When Youngquist’s office led the change in how the Aurora district hires principals, the focus was to increase the quality of school leaders and remove bias that could allow a person to be invited into the process “just with a tap on the shoulder,” he said.

The new process requires a team of district leaders and other principals to observe candidates as they are asked to model practices through scenarios and demonstrations of situations they’re likely to confront as principals.

Yolanda Greer, principal of Aurora’s Vista Peak Exploratory was one of the first to go through that new hiring process three years ago.

Yolanda Greer, principal of Vista Peak Exploratory in Aurora.

“I will tell you at the end of it I certainly felt like I had been through a triathalon of some sorts,” Greer said. “But I do recall saying at every point, ‘I’m so impressed. I’m so appreciative that APS is taking the thoughtfulness that went behind creating this process to make sure we have leaders that are prepared.’ It made me want to be here even more.”

Speaking at a community meeting last month, Munn said the neighboring districts of Denver and Cherry Creek can offer more money, so Aurora must focus on other appeals to hire and retain diverse educators.

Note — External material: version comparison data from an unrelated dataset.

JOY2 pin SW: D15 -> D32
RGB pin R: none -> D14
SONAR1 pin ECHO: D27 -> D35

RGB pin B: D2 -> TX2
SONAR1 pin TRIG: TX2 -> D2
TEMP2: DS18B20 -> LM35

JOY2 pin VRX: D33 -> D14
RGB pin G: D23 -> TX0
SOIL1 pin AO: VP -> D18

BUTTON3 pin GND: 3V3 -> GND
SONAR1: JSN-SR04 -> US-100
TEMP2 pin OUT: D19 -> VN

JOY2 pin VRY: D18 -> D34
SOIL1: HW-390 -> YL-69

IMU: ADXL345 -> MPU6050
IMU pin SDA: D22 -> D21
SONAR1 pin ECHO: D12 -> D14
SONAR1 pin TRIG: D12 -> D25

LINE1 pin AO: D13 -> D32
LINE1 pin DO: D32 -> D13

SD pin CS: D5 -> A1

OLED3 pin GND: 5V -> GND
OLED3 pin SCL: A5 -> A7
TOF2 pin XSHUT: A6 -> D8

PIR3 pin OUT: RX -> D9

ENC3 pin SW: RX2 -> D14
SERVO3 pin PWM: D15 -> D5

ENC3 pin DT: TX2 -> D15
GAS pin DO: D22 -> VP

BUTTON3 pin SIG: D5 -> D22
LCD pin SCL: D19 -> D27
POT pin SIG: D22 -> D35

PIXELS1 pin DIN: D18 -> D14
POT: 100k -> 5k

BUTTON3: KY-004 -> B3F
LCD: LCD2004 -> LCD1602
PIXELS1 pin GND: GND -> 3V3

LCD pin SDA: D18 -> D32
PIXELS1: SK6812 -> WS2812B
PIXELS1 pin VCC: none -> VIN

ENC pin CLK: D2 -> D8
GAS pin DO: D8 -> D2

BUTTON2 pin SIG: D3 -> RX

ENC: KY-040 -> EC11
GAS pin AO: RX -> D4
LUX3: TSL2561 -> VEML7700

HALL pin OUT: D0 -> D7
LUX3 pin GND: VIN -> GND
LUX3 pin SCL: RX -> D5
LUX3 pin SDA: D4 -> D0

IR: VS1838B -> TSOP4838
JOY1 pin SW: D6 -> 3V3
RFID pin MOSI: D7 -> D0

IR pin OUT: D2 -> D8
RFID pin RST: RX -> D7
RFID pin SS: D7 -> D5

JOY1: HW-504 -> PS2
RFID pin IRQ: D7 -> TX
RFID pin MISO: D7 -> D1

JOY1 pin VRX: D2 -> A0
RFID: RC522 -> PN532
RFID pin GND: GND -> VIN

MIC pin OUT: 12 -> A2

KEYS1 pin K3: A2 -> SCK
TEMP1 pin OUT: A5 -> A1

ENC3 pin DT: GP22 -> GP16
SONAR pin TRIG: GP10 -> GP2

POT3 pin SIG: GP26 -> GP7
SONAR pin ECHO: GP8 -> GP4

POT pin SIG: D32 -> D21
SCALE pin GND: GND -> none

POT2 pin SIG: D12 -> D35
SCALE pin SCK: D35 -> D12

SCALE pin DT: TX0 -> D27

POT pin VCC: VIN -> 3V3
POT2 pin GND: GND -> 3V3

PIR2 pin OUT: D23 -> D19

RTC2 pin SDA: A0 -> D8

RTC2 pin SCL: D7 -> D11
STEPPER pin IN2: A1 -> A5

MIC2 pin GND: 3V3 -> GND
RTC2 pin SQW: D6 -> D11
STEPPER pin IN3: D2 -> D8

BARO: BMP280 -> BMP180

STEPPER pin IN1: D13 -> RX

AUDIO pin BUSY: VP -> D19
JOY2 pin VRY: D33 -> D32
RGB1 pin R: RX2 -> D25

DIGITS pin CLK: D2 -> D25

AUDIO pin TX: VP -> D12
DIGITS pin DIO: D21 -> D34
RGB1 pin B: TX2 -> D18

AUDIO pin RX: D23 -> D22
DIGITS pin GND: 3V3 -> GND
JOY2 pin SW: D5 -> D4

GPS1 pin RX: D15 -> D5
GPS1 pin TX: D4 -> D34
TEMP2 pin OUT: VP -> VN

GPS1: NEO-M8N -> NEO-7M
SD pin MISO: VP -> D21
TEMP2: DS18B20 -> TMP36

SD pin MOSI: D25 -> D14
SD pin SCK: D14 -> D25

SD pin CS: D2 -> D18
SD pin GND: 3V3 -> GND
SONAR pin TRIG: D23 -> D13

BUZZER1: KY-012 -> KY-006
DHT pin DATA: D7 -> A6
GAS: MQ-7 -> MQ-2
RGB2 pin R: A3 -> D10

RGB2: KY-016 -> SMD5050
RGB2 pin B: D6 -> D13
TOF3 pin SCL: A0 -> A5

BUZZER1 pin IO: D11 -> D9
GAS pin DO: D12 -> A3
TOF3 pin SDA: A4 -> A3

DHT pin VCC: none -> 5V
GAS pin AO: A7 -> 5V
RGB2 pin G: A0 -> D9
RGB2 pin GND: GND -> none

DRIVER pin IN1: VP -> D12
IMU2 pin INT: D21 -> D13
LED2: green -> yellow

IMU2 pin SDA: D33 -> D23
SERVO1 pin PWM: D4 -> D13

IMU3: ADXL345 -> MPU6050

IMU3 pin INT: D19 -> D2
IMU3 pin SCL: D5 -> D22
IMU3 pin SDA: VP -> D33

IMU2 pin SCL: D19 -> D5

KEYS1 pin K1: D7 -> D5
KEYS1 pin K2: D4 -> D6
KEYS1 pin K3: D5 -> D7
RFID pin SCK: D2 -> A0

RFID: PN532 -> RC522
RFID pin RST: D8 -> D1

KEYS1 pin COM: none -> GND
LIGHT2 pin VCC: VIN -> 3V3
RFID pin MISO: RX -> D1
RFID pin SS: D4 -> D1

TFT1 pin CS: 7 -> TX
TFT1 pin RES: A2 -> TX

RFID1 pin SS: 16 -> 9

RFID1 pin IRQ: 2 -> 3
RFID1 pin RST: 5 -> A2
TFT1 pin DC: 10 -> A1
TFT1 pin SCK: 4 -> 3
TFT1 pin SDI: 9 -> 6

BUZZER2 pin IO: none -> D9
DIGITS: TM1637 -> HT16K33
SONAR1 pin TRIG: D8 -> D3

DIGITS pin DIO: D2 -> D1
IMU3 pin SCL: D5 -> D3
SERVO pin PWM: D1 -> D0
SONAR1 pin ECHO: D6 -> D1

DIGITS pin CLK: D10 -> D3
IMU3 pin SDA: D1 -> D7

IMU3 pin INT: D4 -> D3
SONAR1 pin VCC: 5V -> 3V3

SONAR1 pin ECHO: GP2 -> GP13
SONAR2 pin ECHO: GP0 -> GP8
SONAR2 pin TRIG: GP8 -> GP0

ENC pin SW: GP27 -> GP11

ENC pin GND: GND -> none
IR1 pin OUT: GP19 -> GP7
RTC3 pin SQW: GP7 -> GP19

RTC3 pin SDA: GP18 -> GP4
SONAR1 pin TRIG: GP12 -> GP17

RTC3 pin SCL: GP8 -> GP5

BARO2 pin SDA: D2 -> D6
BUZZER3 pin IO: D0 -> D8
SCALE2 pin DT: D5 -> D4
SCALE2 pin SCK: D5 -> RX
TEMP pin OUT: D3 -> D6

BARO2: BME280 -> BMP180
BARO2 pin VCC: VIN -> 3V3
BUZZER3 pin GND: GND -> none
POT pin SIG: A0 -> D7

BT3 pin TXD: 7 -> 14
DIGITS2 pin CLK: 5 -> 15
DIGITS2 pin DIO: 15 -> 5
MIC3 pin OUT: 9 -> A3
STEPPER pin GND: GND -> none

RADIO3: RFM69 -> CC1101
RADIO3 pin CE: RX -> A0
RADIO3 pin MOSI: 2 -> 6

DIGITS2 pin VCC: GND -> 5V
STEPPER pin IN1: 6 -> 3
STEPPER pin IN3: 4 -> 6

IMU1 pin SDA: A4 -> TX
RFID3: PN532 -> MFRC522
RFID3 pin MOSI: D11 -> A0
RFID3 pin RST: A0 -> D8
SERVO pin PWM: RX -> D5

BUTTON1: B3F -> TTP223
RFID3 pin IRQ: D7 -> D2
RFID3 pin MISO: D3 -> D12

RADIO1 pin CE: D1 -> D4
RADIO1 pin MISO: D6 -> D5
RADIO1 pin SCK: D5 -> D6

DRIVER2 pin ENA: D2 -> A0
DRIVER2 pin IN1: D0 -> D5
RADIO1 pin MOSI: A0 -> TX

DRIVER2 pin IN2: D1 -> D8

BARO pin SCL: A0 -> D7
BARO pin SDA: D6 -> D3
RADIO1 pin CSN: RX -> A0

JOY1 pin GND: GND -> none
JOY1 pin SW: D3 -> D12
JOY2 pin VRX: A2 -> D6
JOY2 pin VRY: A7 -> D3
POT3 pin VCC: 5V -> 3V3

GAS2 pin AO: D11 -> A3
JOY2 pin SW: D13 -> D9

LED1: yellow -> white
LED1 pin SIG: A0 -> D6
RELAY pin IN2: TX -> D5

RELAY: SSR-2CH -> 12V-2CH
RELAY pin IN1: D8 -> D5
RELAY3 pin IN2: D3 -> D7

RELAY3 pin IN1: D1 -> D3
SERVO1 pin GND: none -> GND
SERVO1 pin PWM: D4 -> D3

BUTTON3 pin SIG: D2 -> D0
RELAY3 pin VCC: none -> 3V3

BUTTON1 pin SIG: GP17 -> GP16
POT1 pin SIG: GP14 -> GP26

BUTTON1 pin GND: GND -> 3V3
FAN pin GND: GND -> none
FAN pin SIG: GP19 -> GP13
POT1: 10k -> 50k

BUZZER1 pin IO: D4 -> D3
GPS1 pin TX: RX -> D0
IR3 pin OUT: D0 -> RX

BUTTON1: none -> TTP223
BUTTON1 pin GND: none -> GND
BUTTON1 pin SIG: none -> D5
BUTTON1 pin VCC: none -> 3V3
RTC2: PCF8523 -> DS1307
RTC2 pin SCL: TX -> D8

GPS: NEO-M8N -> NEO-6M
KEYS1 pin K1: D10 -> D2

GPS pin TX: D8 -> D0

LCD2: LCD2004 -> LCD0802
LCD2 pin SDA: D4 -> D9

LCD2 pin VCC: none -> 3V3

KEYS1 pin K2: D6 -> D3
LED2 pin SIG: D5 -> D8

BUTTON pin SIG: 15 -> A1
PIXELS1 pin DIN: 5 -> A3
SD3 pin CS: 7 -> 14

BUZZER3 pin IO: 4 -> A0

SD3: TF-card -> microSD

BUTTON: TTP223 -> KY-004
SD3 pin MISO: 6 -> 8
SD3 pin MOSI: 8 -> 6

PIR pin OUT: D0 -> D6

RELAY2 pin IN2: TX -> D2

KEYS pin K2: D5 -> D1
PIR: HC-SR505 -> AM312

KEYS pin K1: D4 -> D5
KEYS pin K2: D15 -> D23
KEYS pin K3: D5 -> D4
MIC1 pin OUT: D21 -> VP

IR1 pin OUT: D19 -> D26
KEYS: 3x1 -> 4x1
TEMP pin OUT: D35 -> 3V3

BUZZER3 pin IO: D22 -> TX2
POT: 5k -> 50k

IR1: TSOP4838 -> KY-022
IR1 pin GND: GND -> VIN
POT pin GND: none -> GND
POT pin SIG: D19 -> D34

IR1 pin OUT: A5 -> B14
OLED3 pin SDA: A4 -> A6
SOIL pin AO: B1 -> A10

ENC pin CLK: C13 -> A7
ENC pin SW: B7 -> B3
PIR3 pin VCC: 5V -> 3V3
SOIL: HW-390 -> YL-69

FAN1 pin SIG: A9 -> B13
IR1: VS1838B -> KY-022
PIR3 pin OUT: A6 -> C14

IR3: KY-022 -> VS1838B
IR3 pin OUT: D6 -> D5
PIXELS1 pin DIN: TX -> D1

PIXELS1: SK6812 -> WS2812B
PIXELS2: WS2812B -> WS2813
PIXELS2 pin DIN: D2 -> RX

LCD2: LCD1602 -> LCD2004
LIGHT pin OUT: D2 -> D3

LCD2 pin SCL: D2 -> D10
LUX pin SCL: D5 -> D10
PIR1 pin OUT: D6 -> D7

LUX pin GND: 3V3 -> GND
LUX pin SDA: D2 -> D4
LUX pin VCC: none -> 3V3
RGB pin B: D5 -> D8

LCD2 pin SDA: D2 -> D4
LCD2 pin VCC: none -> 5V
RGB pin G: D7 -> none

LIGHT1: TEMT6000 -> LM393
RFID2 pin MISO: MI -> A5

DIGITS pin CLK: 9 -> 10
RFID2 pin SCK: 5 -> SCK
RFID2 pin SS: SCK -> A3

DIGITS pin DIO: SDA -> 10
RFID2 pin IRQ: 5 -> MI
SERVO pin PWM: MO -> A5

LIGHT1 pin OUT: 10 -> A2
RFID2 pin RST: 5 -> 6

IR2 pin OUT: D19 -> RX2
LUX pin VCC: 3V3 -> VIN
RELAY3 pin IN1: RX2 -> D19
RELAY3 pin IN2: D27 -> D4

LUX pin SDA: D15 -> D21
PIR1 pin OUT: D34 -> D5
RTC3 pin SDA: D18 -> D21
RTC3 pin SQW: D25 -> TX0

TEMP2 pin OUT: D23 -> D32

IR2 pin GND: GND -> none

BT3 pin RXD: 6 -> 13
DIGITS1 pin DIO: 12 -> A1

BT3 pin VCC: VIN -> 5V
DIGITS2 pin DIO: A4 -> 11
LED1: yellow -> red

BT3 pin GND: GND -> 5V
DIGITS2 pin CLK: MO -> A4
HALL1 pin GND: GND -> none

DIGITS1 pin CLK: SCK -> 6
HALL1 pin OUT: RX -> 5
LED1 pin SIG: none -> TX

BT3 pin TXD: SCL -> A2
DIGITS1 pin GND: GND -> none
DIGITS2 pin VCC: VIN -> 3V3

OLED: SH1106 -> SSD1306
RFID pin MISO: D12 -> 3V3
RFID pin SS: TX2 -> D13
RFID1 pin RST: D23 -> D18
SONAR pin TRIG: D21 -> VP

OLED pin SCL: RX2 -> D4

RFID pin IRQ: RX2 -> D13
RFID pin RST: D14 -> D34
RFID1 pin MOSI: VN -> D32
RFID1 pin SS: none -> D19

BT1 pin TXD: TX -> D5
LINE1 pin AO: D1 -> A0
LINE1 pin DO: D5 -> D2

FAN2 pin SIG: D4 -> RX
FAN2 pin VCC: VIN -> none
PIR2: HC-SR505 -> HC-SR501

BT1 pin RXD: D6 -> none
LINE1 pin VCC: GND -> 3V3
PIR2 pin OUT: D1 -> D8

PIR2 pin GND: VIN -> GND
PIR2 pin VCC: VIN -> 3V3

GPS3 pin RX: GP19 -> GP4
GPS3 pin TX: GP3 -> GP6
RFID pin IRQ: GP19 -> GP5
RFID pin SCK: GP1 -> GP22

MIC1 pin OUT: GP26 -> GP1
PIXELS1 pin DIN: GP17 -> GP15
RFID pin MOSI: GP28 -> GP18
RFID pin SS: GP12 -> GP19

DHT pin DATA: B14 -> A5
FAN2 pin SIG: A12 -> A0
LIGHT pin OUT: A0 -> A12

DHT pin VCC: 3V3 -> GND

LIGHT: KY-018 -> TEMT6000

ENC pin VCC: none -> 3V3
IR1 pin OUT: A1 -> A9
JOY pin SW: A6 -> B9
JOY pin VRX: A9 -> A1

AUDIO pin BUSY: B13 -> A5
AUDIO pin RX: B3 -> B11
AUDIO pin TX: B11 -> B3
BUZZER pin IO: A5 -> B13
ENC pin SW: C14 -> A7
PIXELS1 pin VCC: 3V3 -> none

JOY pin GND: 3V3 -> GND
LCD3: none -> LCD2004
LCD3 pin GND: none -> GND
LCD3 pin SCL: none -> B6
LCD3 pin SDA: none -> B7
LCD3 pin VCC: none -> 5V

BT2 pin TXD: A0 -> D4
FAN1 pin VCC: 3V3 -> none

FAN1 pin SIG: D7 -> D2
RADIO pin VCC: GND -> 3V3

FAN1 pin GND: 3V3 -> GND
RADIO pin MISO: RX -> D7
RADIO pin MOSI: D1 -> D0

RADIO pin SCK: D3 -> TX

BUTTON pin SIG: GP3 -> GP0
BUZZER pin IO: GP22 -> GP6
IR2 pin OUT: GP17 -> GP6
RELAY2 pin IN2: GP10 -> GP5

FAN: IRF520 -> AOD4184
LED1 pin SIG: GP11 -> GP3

“We have to think about what’s the right atmosphere or what’s the right way that we can recruit or retain people in a way that makes them want to be part of what we’re doing here in APS,” Munn said. “Our ultimate winning advantage there is that we have a strong connection to the community. We also demonstrate to potential staff members that we are a district that has momentum. We are a district where there is opportunity. We are a district that can truly impact the community that we serve.”

Greer said she felt that draw to Aurora long before she applied for the principal position.

“I think because there was a public perception that Aurora was an underdog,” Greer said. “It’s a great opportunity to not only impact the school but the district and community.”

Though Aurora district officials are happy with how the principal process is playing out, they started working with a Virginia-based consultant last year to look at all hiring practices in the district. Munn said part of that work will include looking at whether the district is doing enough to increase diversity.

Like most school districts, Aurora has sent officials to recruit new educators from Historically Black Colleges and Hispanic Serving Institutions.

One thing that Greer said is in a district’s control is allowing a culture where issues of inequity can be discussed. In Aurora, she said she feels comfortable raising issues of student equity if she sees them.

For her, seeing other people of color in leadership positions in the district, including the superintendent, also made her feel welcome.

“In Aurora when I walk into leadership meetings, there’s a lot of people that look like me, so there’s that connectivity,” Greer said. “There’s open conversations and people listen.”

Earlier this year, Greer was reminded of the impact that leaders of color can have when her elementary students were asked to dress up for the job they hoped to have when they grew up.

Several of the students came to school dressed as their principal, Greer said.

“I want to make sure students of color can see someone that looks like them,” she said. “When they can see me in the specific role in education and they can say, ‘Wow, that can be something admirable and I want to aspire to that,’ it’s a big deal.”